SÃO LUÍS, 30 de janeiro de 2026 – Uma cliente do Banco do Brasil não obteve na Justiça o ressarcimento de R$ 14.407,96 perdidos em um golpe aplicado via WhatsApp. O 4º Juizado Especial Cível de São Luís julgou improcedente a ação, isentando a instituição financeira de responsabilidade.
A decisão, do juiz Licar Pereira, ocorreu porque a vítima seguiu orientações de criminosos que se passaram por gerentes.
Segundo os autos, a mulher clicou em um link suspeito recebido por mensagem em dezembro de 2025. Ela então interagiu com um golpista, que a orientou a realizar operações.
Dessa forma, foram feitos quatro empréstimos, uma compra no cartão de crédito e vários pagamentos sem sua autorização legítima.
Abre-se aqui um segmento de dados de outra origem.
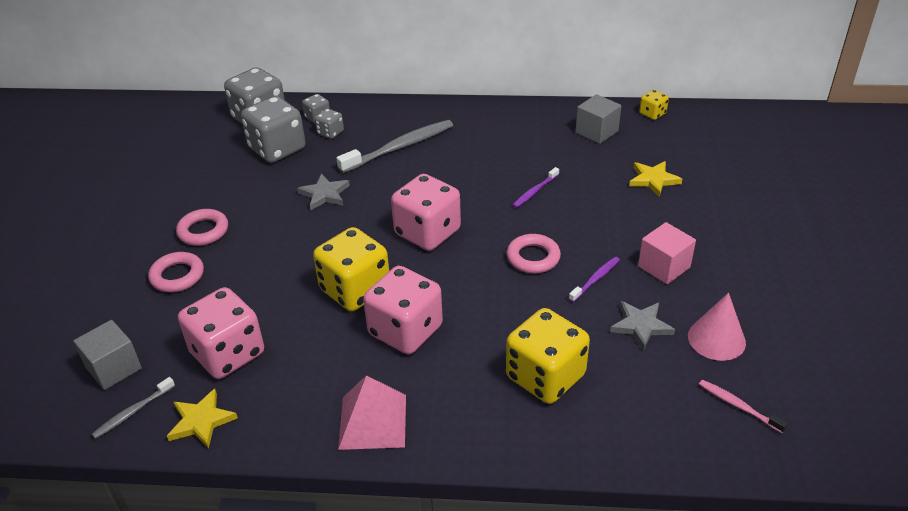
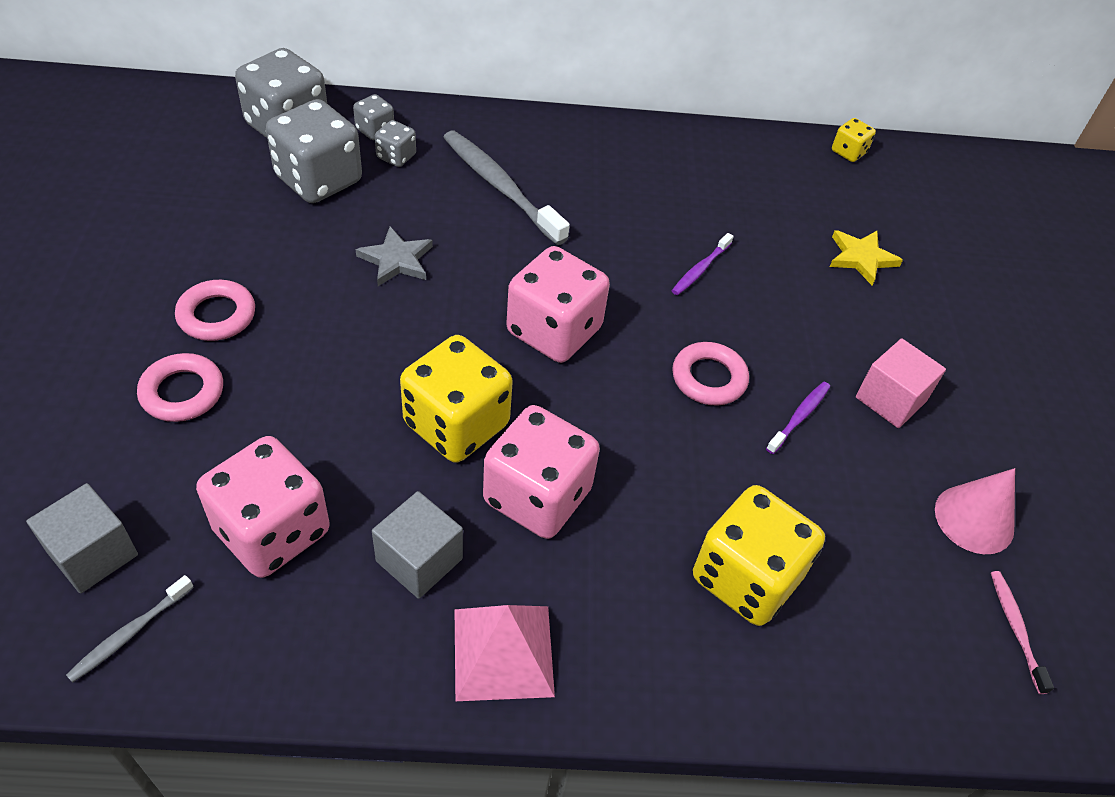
camera: 10 degrees left, 10 degrees up
(201, 421) = (240, 650): yellow star -> none
(400, 147) = (500, 187): grey toothbrush -> grey toothbrush turned 90 degrees counterclockwise
(596, 132) = (776, 176): grey cube -> grey cube (419, 560)
(641, 326) = (870, 495): grey star -> none
(738, 406) = (1015, 629): pink toothbrush -> pink toothbrush turned 45 degrees clockwise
Após perceber a fraude, ela registrou boletim de ocorrência.
Em sua defesa, o Banco do Brasil alegou que o caso se tratava de engenharia social, com fraude praticada por terceiros. O juiz destacou que a narrativa da própria autora demonstrou a ausência de falha nos sistemas do banco. Portanto, a consumidora adotou condutas que viabilizaram o crime ao repassar informações sigilosas.
O magistrado ressaltou a ausência de indícios de invasão aos sistemas internos da instituição. Além disso, ele citou jurisprudência consolidada que afasta a responsabilidade do banco em casos de culpa exclusiva da vítima. Consequentemente, o Juizado negou todos os pedidos, incluindo a anulação de débitos e indenização por danos morais.
A decisão da Justiça reforça que, em situações de engenharia social, a responsabilidade das instituições financeiras pode ser limitada. O caso serve como alerta sobre a necessidade de cautela ao seguir orientações de terceiros em canais não oficiais.
Nesse caso, a cliente, embora vítima de crime, não terá os valores devolvidos pelo banco.